Sort specification options (can be interspersed with column names):
- -r or --descending
-
sort in reverse order (high to low)
- -R or --ascending
-
sort in normal order (low to high)
- -n or --numeric
-
sort numerically
- -N or --lexical
-
sort lexicographically
This module also supports the standard fsdb options:
- -d
-
Enable debugging output.
- -i or --input InputSource
-
Read from InputSource, typically a file name, or
-
for standard input, or (if in Perl) a IO::Handle, Fsdb::IO or Fsdb::BoundedQueue objects. - -o or --output OutputDestination
-
Write to OutputDestination, typically a file name, or
-
for standard output, or (if in Perl) a IO::Handle, Fsdb::IO or Fsdb::BoundedQueue objects. - --autorun or --noautorun
-
By default, programs process automatically, but Fsdb::Filter objects in Perl do not run until you invoke the run() method. The
--(no)autorun
option controls that behavior within Perl. - --help
-
Show help.
- --man
-
Show full manual.
SAMPLE USAGE
Input:
File a.fsdb:
#fsdb cid cname
11 numanal
10 pascal
File b.fsdb:
#fsdb cid cname
12 os
13 statistics
These two files are both sorted by cname
, and they have identical schemas.
Command:
dbmerge --input a.fsdb --input b.fsdb cname
or
cat a.fsdb | dbmerge --input b.fsdb cname
Output:
#fsdb cid cname
11 numanal
12 os
10 pascal
13 statistics
# | dbmerge --input a.fsdb --input b.fsdb cname
SEE ALSO
dbmerge2(1), dbsort(1), Fsdb(3)
CLASS FUNCTIONS
new
$filter = new Fsdb::Filter::dbmerge(@arguments);
Create a new object, taking command-line arugments.
set_defaults
$filter->set_defaults();
Internal: set up defaults.
parse_options
$filter->parse_options(@ARGV);
Internal: parse command-line arguments.
segment_next_output
$out = $self->segment_next_output($is_final_output)

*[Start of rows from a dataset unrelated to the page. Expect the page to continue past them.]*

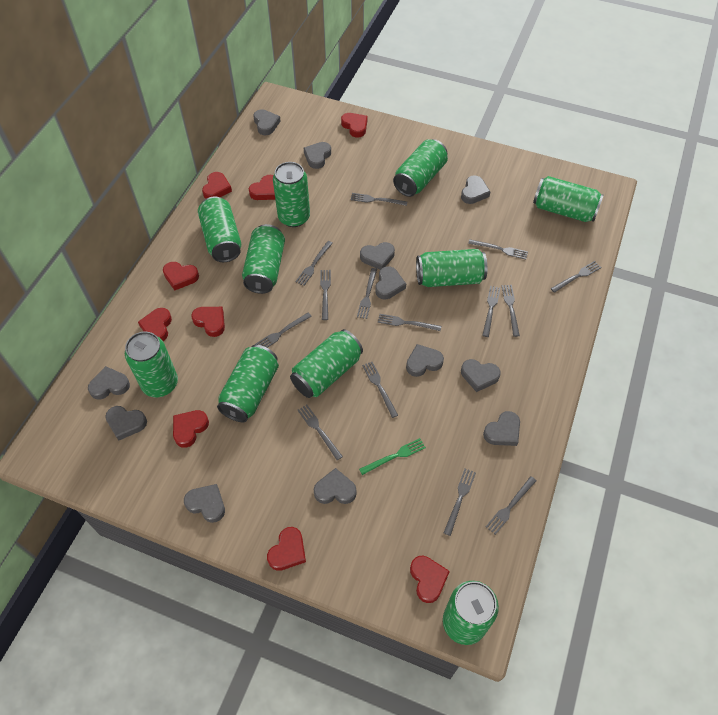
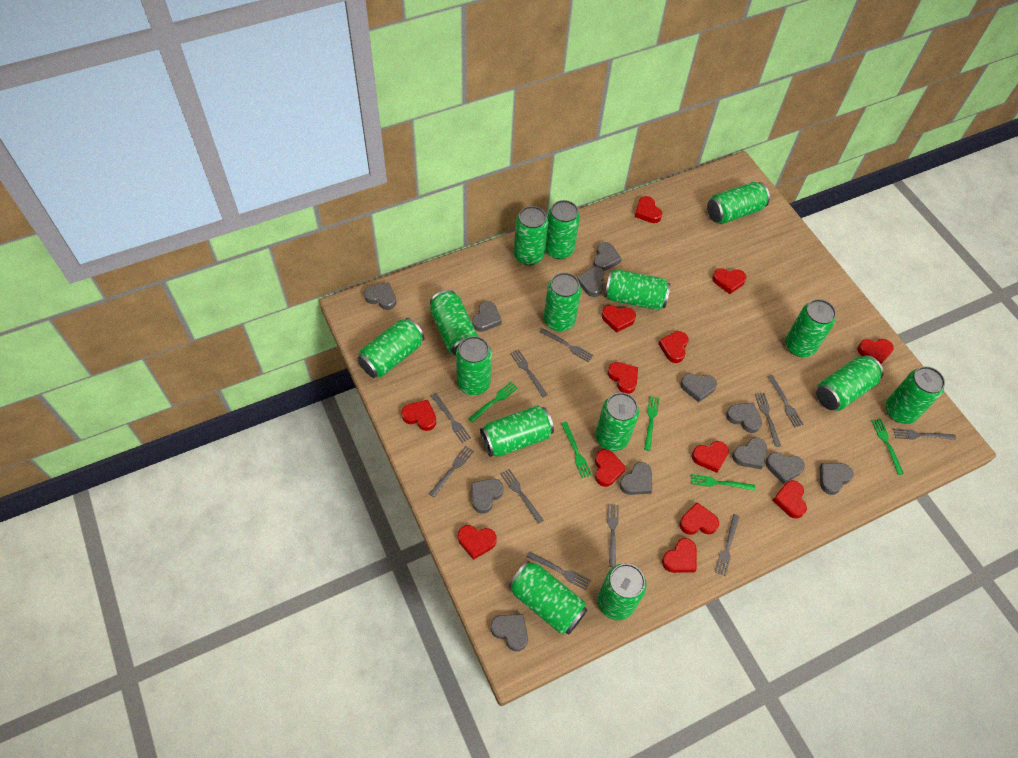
green can: 10 -> 15
green fork: 1 -> 5
grey fork: 14 -> 11
red heart: 9 -> 13

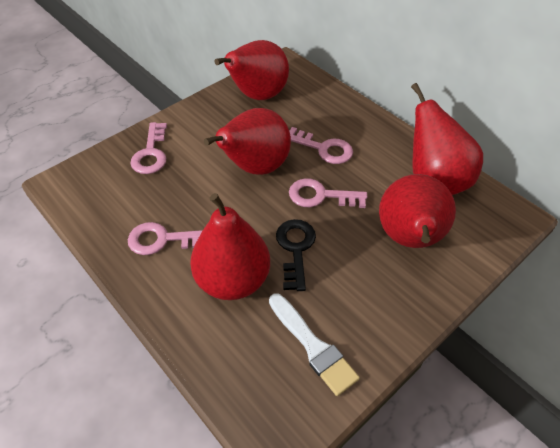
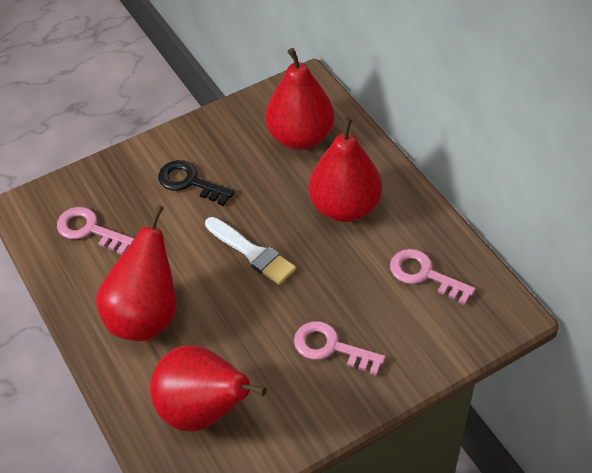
pink key: 4 -> 3
red pear: 5 -> 4

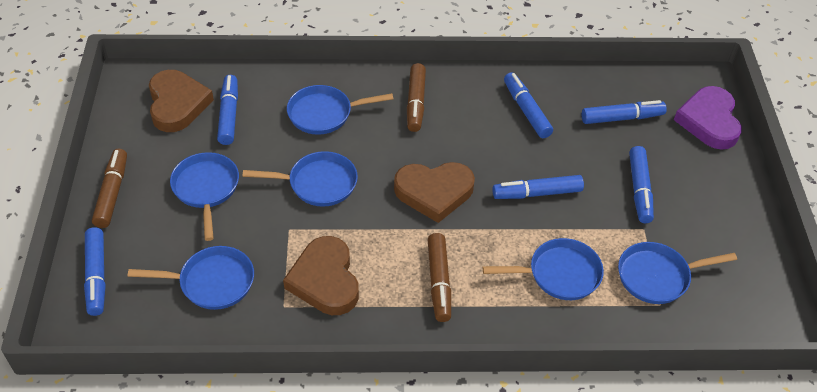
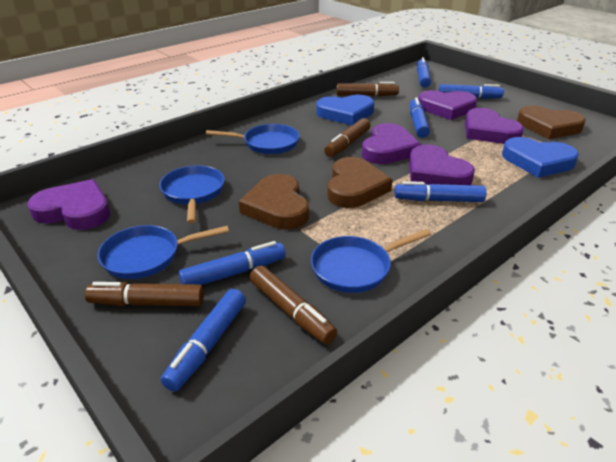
blue heart: 0 -> 2
blue pan: 6 -> 4
brown marker: 3 -> 4
purple heart: 1 -> 5

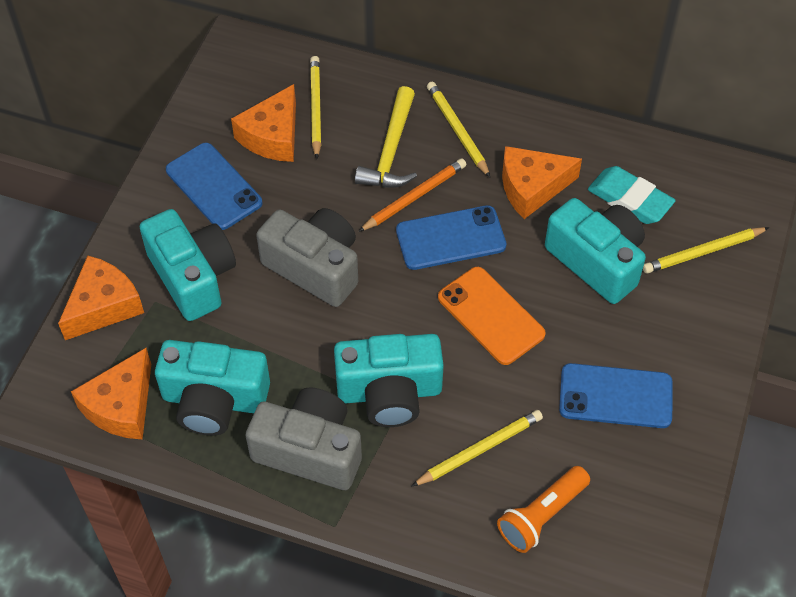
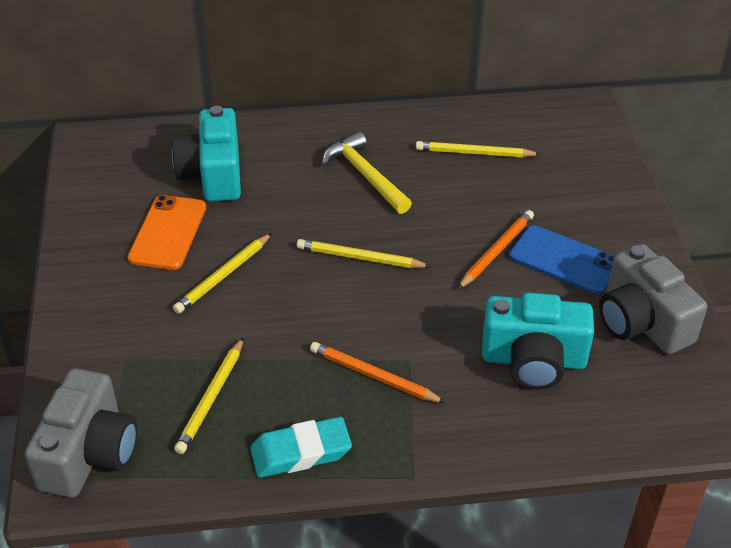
blue phone: 3 -> 1
orange cheese: 4 -> 0
orange flashlight: 1 -> 0
orange pencil: 1 -> 2
turquoise camera: 4 -> 2

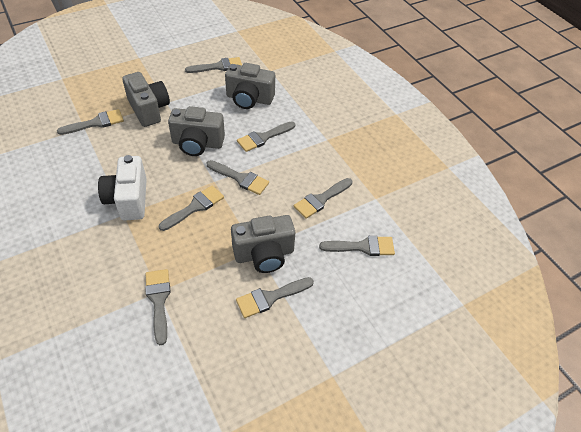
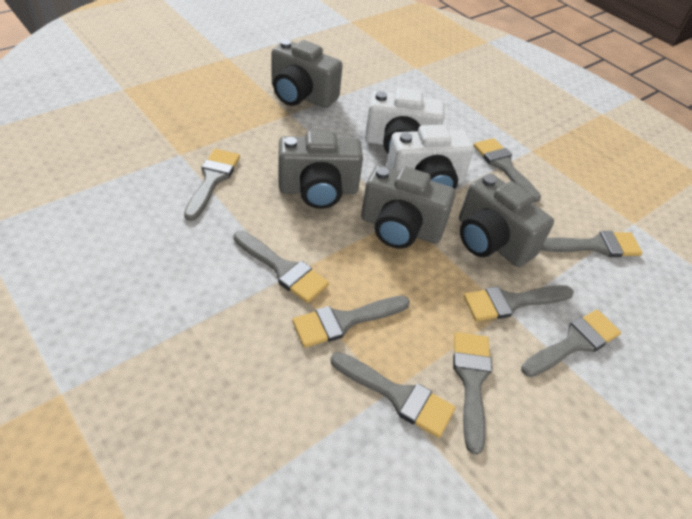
white camera: 1 -> 2

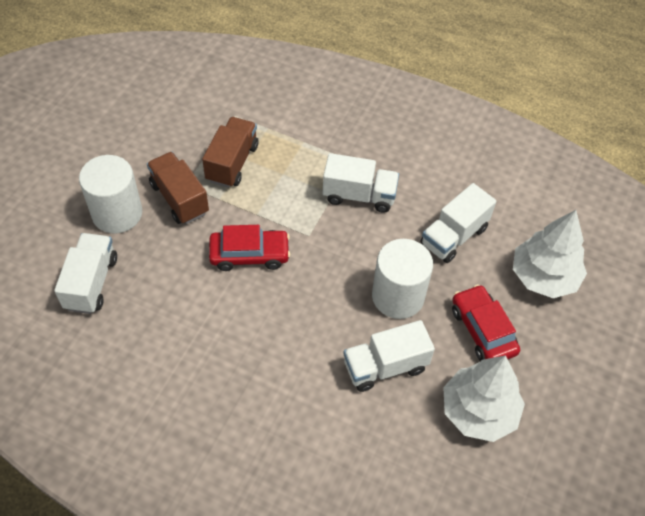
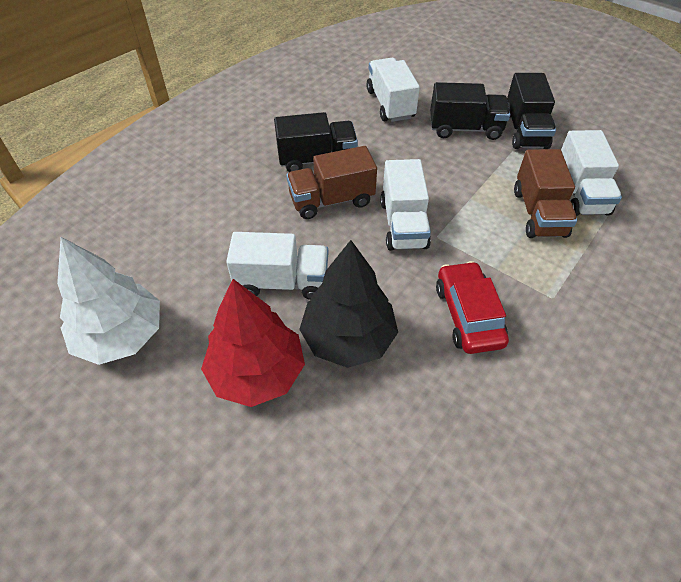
black tree: 0 -> 1
black truck: 0 -> 3
red car: 2 -> 1
red tree: 0 -> 1
white cylinder: 2 -> 0
white tree: 2 -> 1

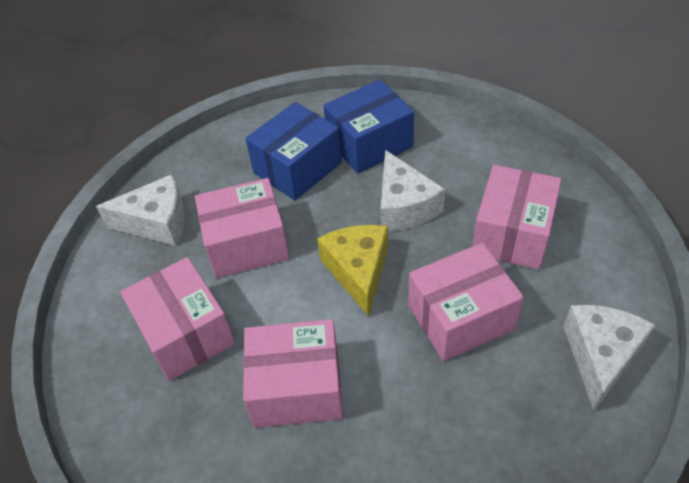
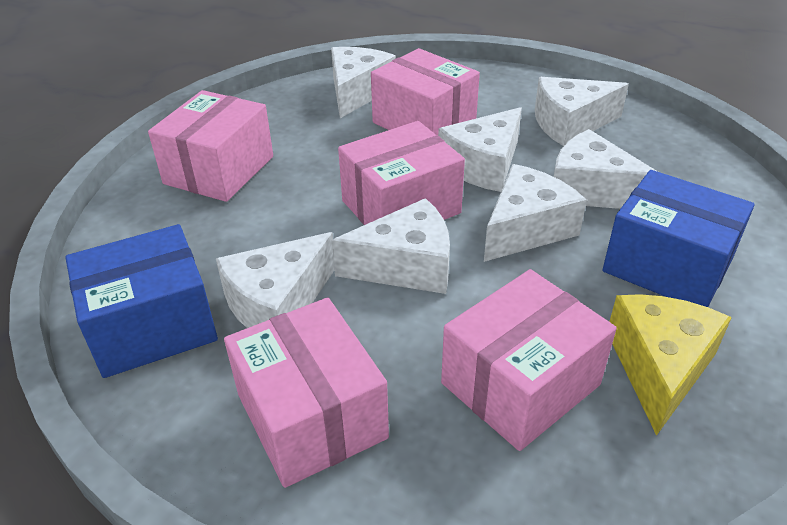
white cheese: 3 -> 7

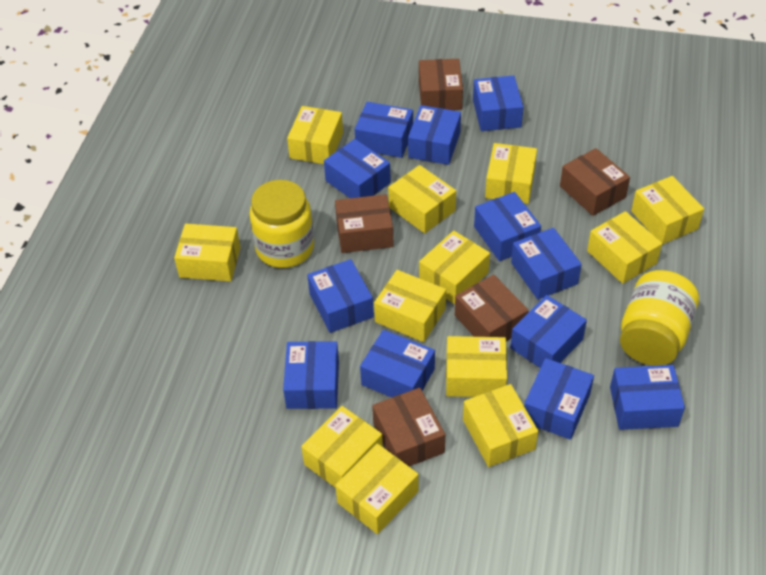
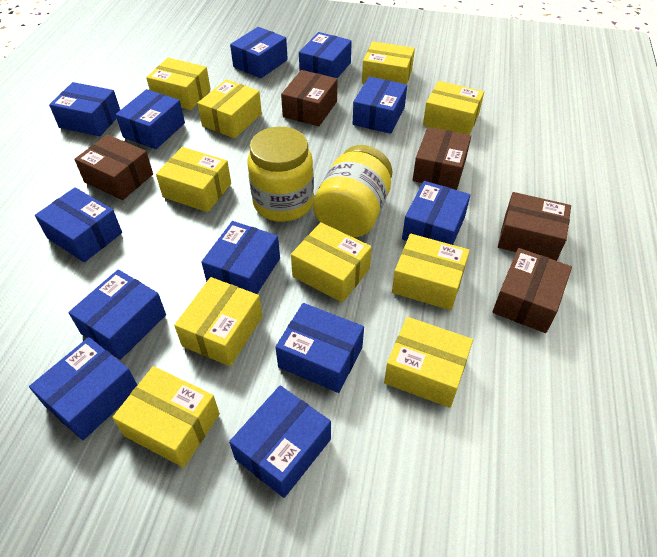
yellow box: 12 -> 10

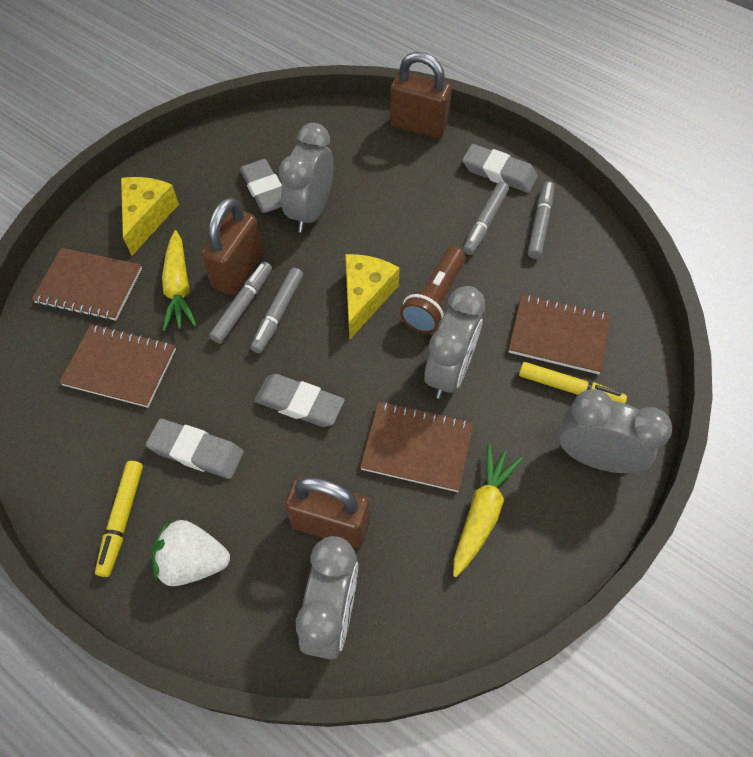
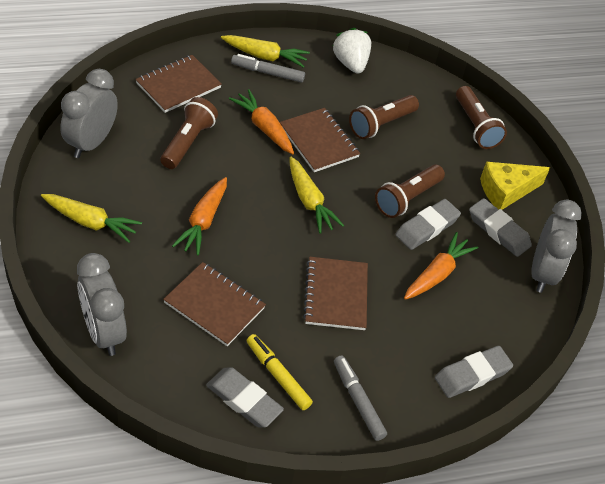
brown flashlight: 1 -> 4
brown padlock: 3 -> 0
grey clock: 4 -> 3
grey marker: 4 -> 2
orange carrot: 0 -> 3
yellow carrot: 2 -> 3
yellow cheese: 2 -> 1
yellow marker: 2 -> 1

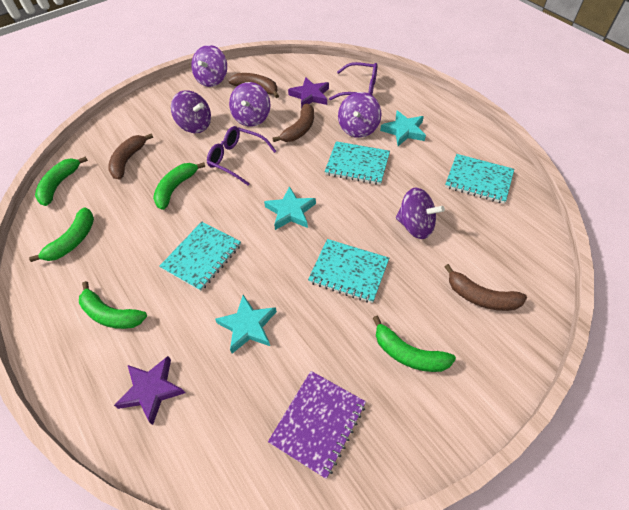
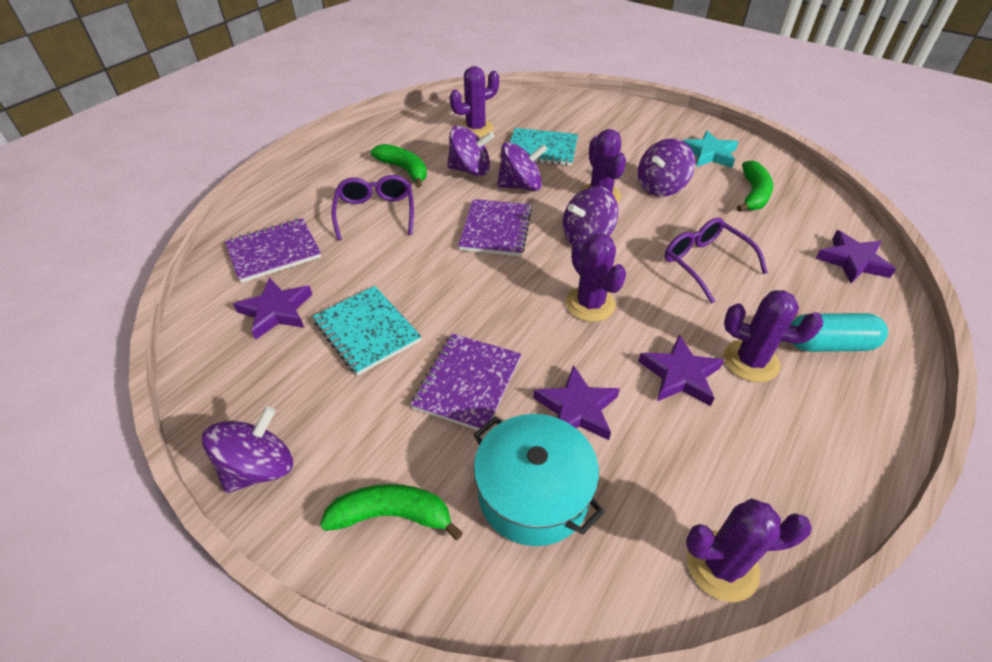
brown banana: 4 -> 0
green banana: 5 -> 3
purple cactus: 0 -> 5
purple notebook: 1 -> 3
purple star: 2 -> 4
turquoise capsule: 0 -> 1
turquoise notebook: 4 -> 2
turquoise pot: 0 -> 1
turquoise star: 3 -> 1

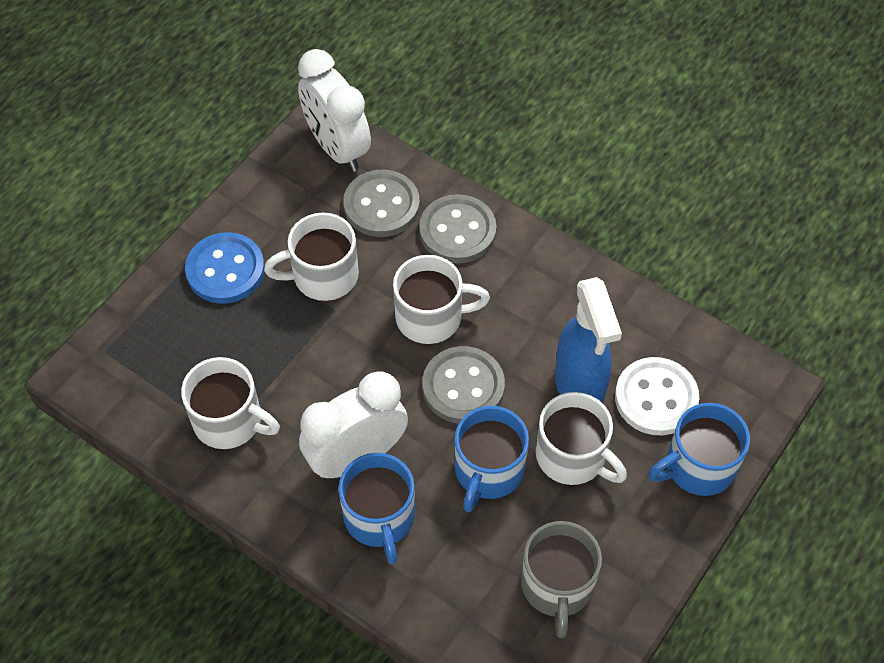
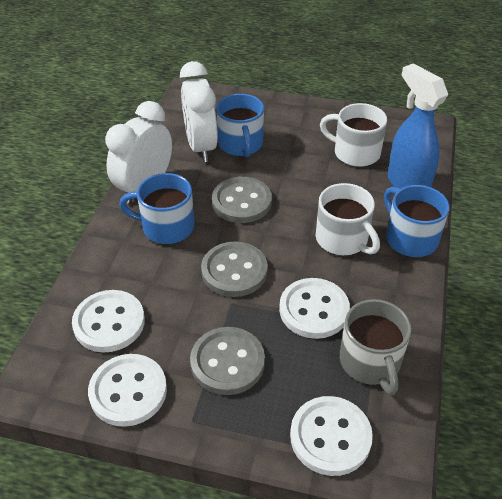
blue button: 1 -> 0
white button: 1 -> 4
white mug: 4 -> 2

Internal: return a Fsdb::IO::Writer as $OUT that either points to our output or a temporary file, depending on how things are going.
segment_cleanup
$out = $self->segment_cleanup($file);
Internal: Clean up a file, if necessary. (Sigh, used to be function pointers, but not clear how they would interact with threads.)
segments_merge2_finish
$out = $self->segments_merge2_finish($out_fn, $is_final_output,
$two_in_fn_ref);
Internal: do the actual merge2 work (maybe our parent put us in a thread, maybe not).
segments_merge2_start
$out = $self->segments_merge2_start($go_sem, $filename, $force_start);
Internal: release a forked thread (bound by $GO_SEM). Always if $FORCE_START, otherwise only if we have free parallelism.
Returns either the semaphore (if it's not started) or the thread (if it is started).
segments_merge_one_depth
$self->segments_merge_one_depth($depth);
Merge queued files, if any.
Also release any queued threads.
segments_xargs
$self->segments_xargs();
Internal: read new filenames to process (from stdin) and send them to the work queue.
segments_merge_all
$self->segments_merge_all()
Internal: Merge queued files, if any. Iterates over all depths of the merge tree, and handles any forked threads.
setup
$filter->setup();
Internal: setup, parse headers.
run
$filter->run();
Internal: run over each rows.
AUTHOR and COPYRIGHT
Copyright (C) 1991-2013 by John Heidemann <johnh@isi.edu>
This program is distributed under terms of the GNU general public license, version 2. See the file COPYING with the distribution for details.